In its first year in the City Nature Challenge, Cape Town has hammered its competition and leads the world rankings as the most biologically diverse city on Earth.
According to Business Insider the challenge, which began in the United States in 2016, is an international effort to get citizens to record plant and animal species and to see which city can make the most observations and record the most creatures. It started out as a battle between San Francisco and Los Angeles but went global in 2018.
In 2019, Cape Town won by a long margin. “We did not just win the challenge,” says Tony Rebelo, a senior scientist at the South African National Biodiversity Institute (Sanbi). “We totally outperformed all other cities when it came to species.”

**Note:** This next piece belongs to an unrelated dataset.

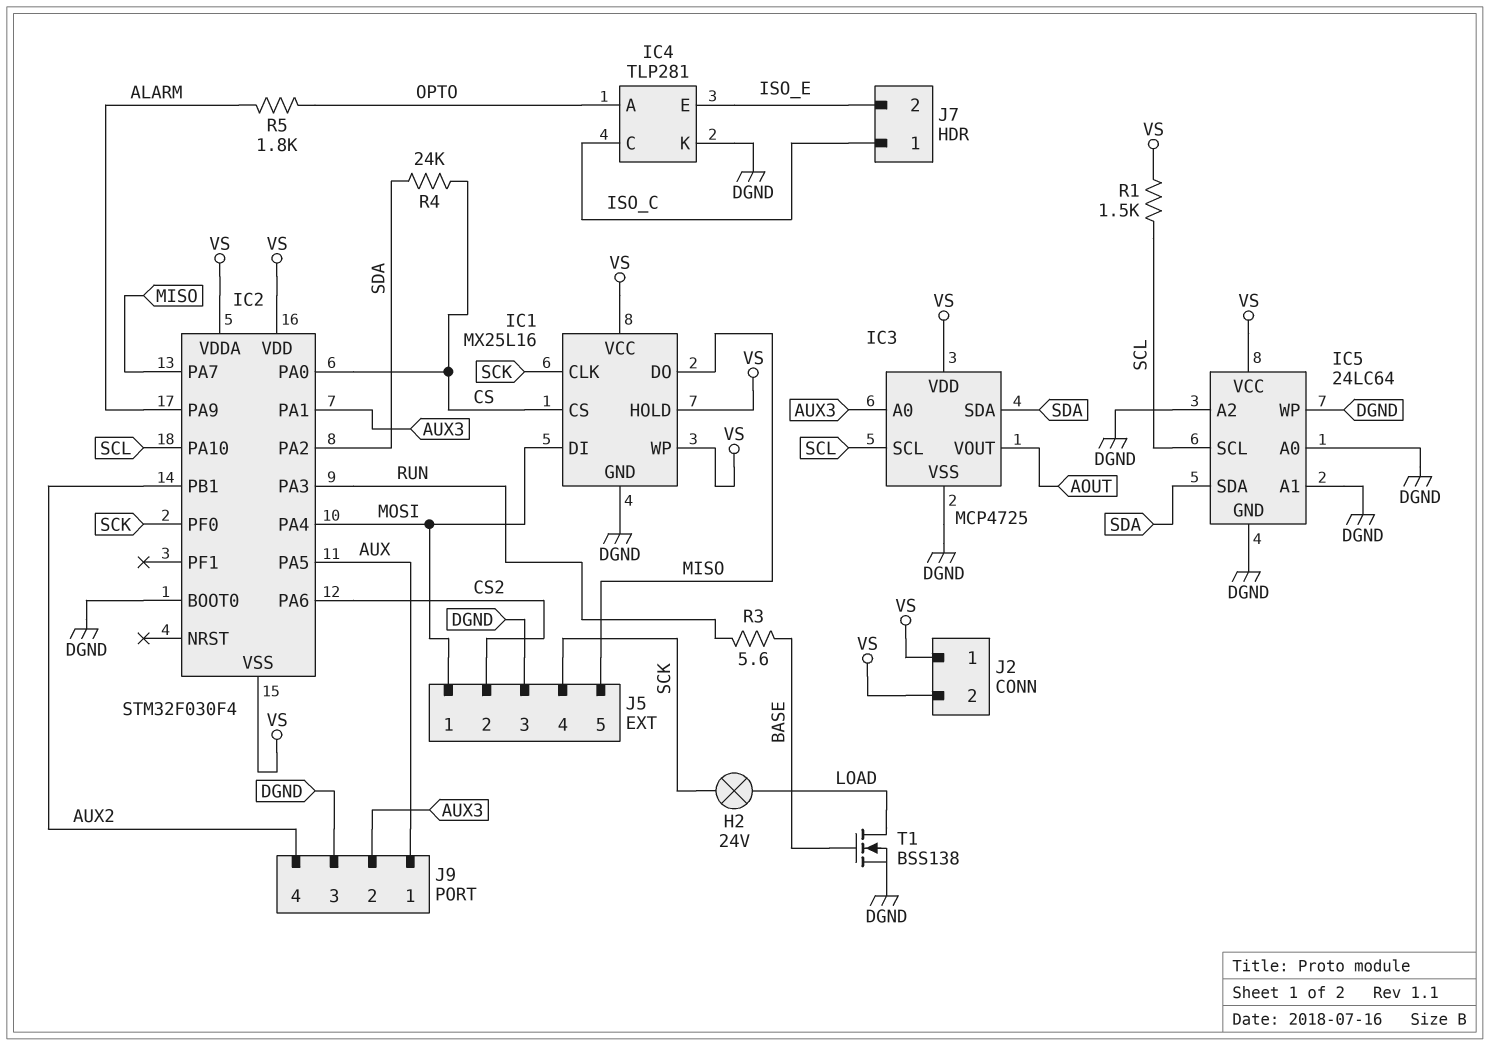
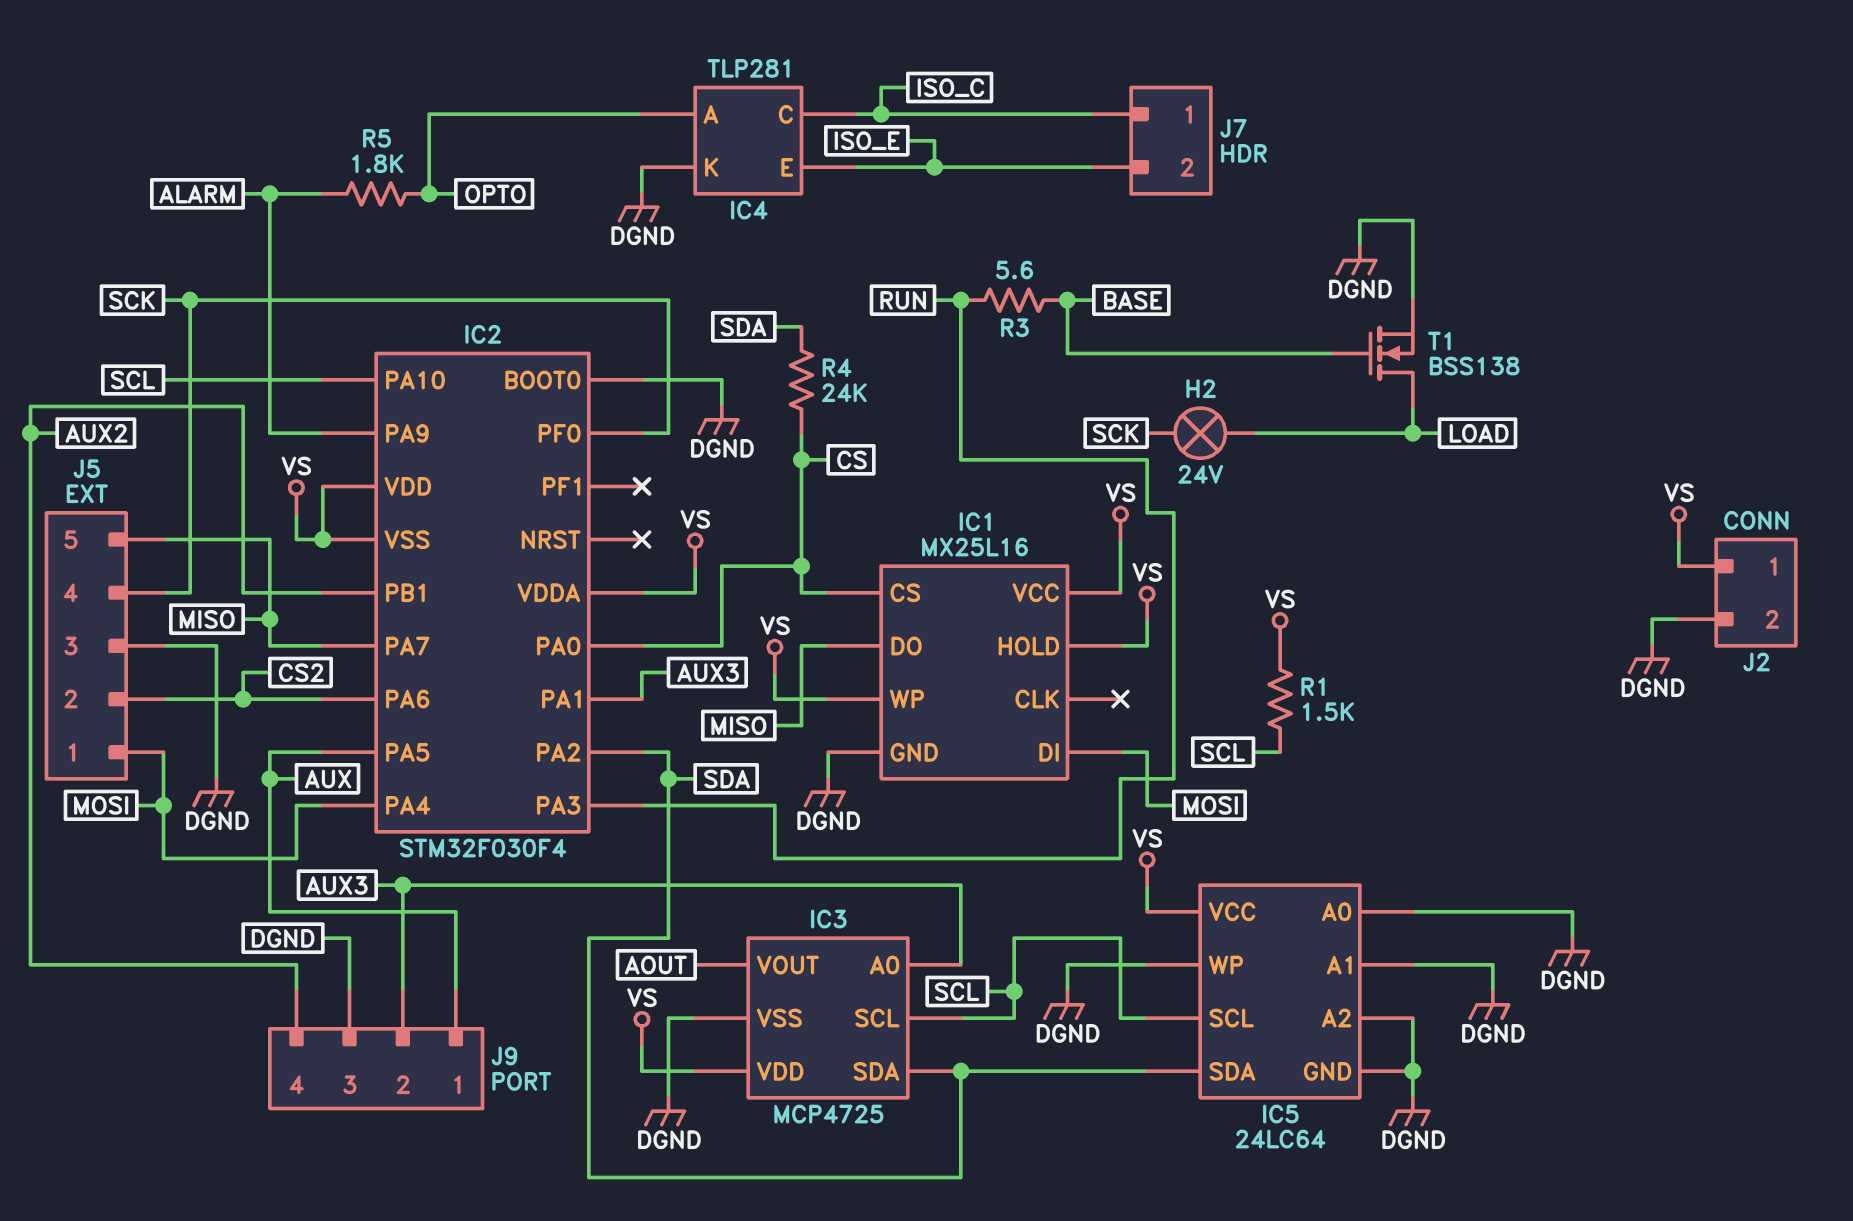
IC1 pin CLK: SCK -> none
J2 pin 2: VS -> DGND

#CityNatureChallenge 2019 results! 35K ppl made over 963K observations of over 31K species! Congrats to first place winners 🥇#CapeTown for 53,763 observations + 4,588 species + to #SanFracisco for 1,947 observers! 🏆TY to all cities who took part @alisonkestrel @lilamayhiggins pic.twitter.com/EMkqTtco2u
— CityNatureChallenge (@citnatchallenge) May 6, 2019
The city had 53,763 observations by 1,141 people and recorded 4,588 different species. Its closest competition, La Paz in Bolivia, saw 46,931 observations and 3,006 species recorded – even though it had more people trying to observe species at 1,500. San Diego County in the United States came in third place, with 38,241 observations of 3,019 species.
The Cape is home to the smallest of the planet’s six floral kingdoms, and the Cape Floral Kingdom has a high number of unique species found nowhere else on Earth.